2) Bu anlayışın Trabzonspor'un oyununa yaptığı ikinci olumsuz etki şöyle: Oyun dar bir alanda oynanınca Alanzinho gibi oyuncular oynayacak alan bulmakta zorlanmaya başlıyorlar. Her ne kadar Alanzinho'nun adam geçebilme ve çabukluk gibi özellikleri olsa da, oyun dar alanda çok sıkışmaya başlayınca ve geçilmesi gereken rakip sayısı artınca, Alanzinho'nun yetenekleri de kullanılamaz hale geliyor.

3) Bu anlayışın Trabzonspor'un oyununa yaptığı üçüncü olumsuz etki ise şöyle: Aslında kanatlardan oynamak Teofilo'ya da yardımcı olabilir, zira Teofilo hava hakimiyeti olan ve kafayla da gol atabilen bir oyuncu. Şu andaki oyunuyla Trabzon'da Teofilo'nun pek kenar ortası aldığını söyleyemeyiz. Kenarlardan oynandığı taktirde, cezasahasına daha fazla orta gelecektir ve Teofilo'nun da bunları gole çevirebilme ihtimali artacaktır.

Trabzonspor Analizi 1 - Kanatları Kullanmamak Meselesi

Trabzonspor'un son haftalardaki oyununda çeşitli sorunlar var. Bu hafta yazacağım birkaç yazıda, görebildiğim kadarıyla, bu sorunlardan bahsedeceğim. Bu yazım çerçevesinde ise özel olarak Kayserispor maçına ve Trabzonspor'un kanat oyunu sorununa yoğunlaşacağım.
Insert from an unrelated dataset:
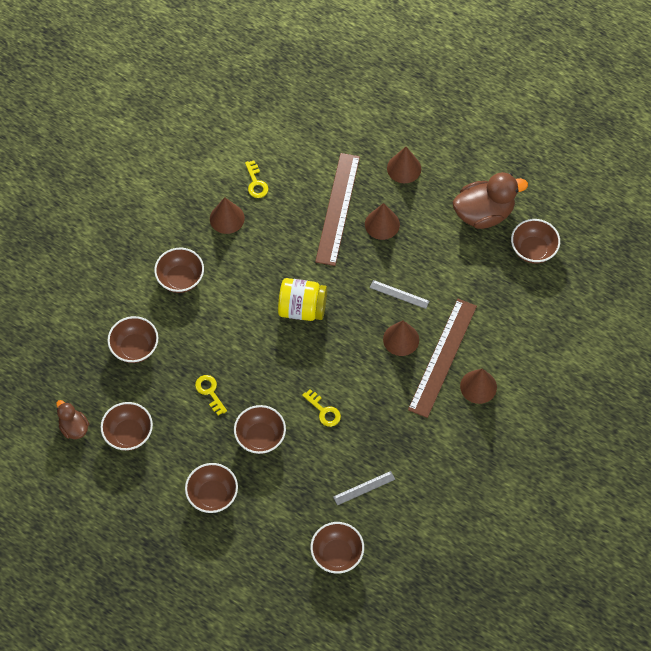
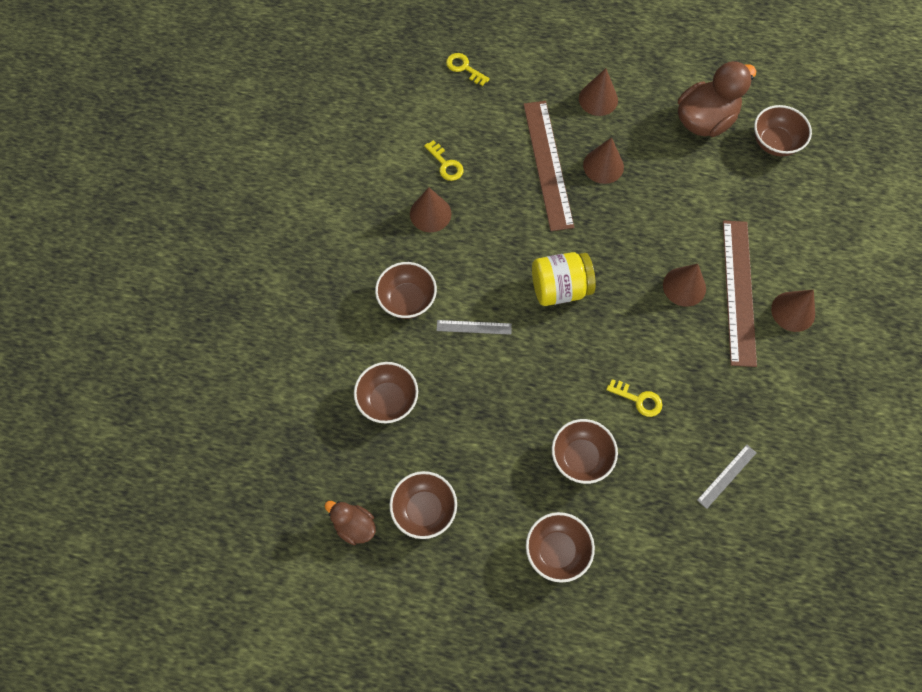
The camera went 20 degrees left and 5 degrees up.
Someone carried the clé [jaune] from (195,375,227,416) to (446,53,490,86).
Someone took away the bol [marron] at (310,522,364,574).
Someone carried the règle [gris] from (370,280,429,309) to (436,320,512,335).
1) Trabzonspor'un sorunlarından bir tanesi kanat organizasyonlarının çok zayıf olması olarak ifade edilebilir. Peki, bu ne demek? Bunun ne demek olduğunu anlayabilmek için Trabzonspor'un mevcut oyun sisteminde kanatların nasıl işlediğine bir bakmamız gerek.

a) Öncelikle şunu ifade etmek gerekir ki, sezon başından bu yana Trabzonspor'da genel olarak kanatlar, özelde de sol kanat pek işlemiyordu. Sol kanadın neden işlemediğine dair ayrıntılı bir analizi geçtiğimiz haftalarda yapmıştık. Kısaca tekrarlamak gerekirse şunları söyleyebiliriz. Birincisi sol bek Cale ileriye çok az çıkıyor. İkincisi ise sezon başından bu yana bazı maçlarda sol kanatta oynayan Colman bir kanat oyuncusu değil. Daha ayrıntılı bir analiz için önceki yazımıza bakabilirsiniz. (Bkz.: Trabzonspor - Fenerbahçe Maçı analizi, 7. madde)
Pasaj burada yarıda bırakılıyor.